In the final stanza the poet speaks directly in the first person. Here he reveals his once-seen vision
of an enigmatic ‘damsel’, playing on a musical instrument, and singing about ‘Mount Abora’ or, as
Coleridge originally had it, ‘Mount Amara’, one of the candidates for the site of Paradise that Milton
mentions in Paradise Lost. The damsel is a figure of poetic inspiration, but her powers are evoked
here only to be felt missing: were she to sing, the poet would then be able to recreate the dome and
its landscape; but the conditional mood of the lines (‘Could I…’, ‘I would…’) conveys this to be a wish
rather than any realised achievement. Harold Bloom suggests that the power of the poetic
imagination, stronger than nature or art, fills the narrator and grants him the ability to share this
vision with others through his poetry. The narrator would thereby be elevated to an awesome, almost
mythical status, as one who has experienced an Edenic paradise available only to those who have
similarly mastered these creative powers.

Coleridge ends his poem on an unexpectedly ambiguous note, with the triumphant act of creativity
that one might reasonably have thought he had just witnessed turning out to be deferred to another
day and more propitious circumstances. Coleridge’s attitude towards his ‘Kubla Khan’ is
correspondingly hard to pin down. He did not print the poem for years, and when finally he did
publish it, in 1816, he added a preface which described it as a mere ‘psychological curiosity’ and told
an elaborate story about its composition.

The complexity of the poem makes it difficult to fully believe that “Kubla Khan” is nothing more than the
remnant of a half-remembered dream. The thematic repetition, intricacy of rhyme and metrical schemes,
as well as the carefully juxtaposed images beautifully “harmonize and support” the poem’s purpose and
theme. In “Kubla Khan,” Coleridge has created more than simple lyric poetry. He has fulfilled his poetic
ideal of a harmonious blend of meaning and form, which results in a “graceful and intelligent whole.”

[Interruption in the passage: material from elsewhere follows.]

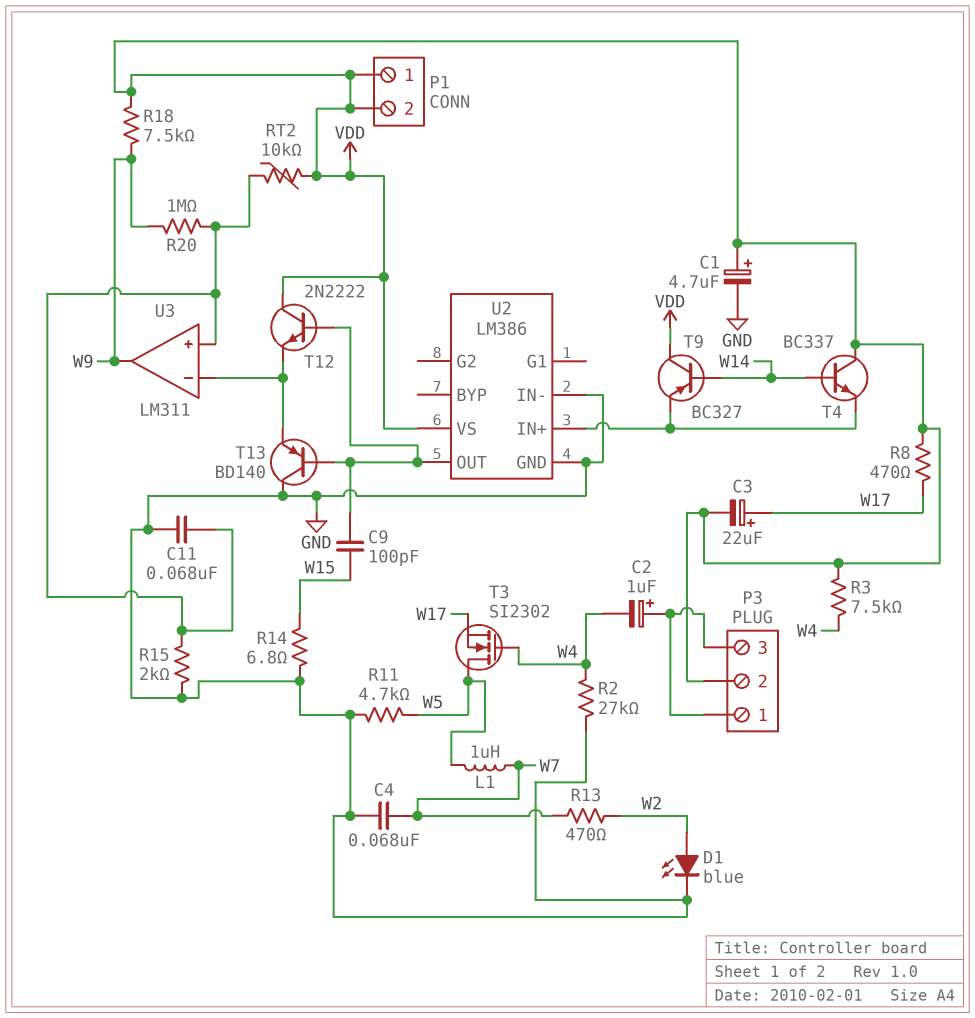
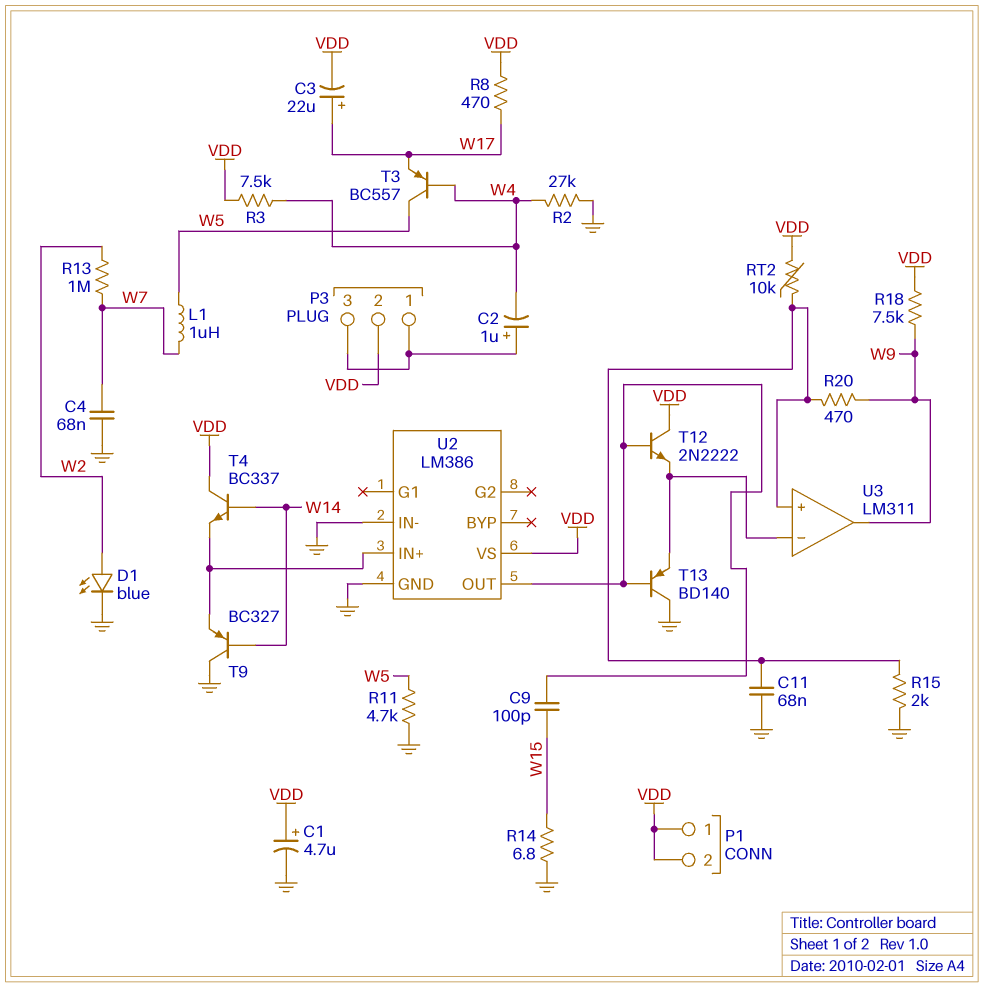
R13: 470 (W2, W7) -> 1M (W2, W7)
R20: 1M (U3/in+, W9) -> 470 (U3/in+, W9)
T3: NMOS SI2302 (G W4, D W5, S W17) -> PNP BC557 (B W4, C W5, E W17)
T9: PNP BC327 (B W14, C VDD, E U2/IN+) -> PNP BC327 (B W14, C GND, E U2/IN+)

Critic Humphry House feels that "it is exactly the coherence, unity and strength of 'Kubla Khan' that are
striking: and that they would never have been doubted but for Coleridge's unnecessary confession about
the dream.” It is hard to think of a poem that sounds more utterly completed when we arrive at its last
lines (‘And drank the milk of Paradise’); but then, as the distinguished scholar John Beer once remarked,
‘One can continue a poem in the middle .. as well as at the end’.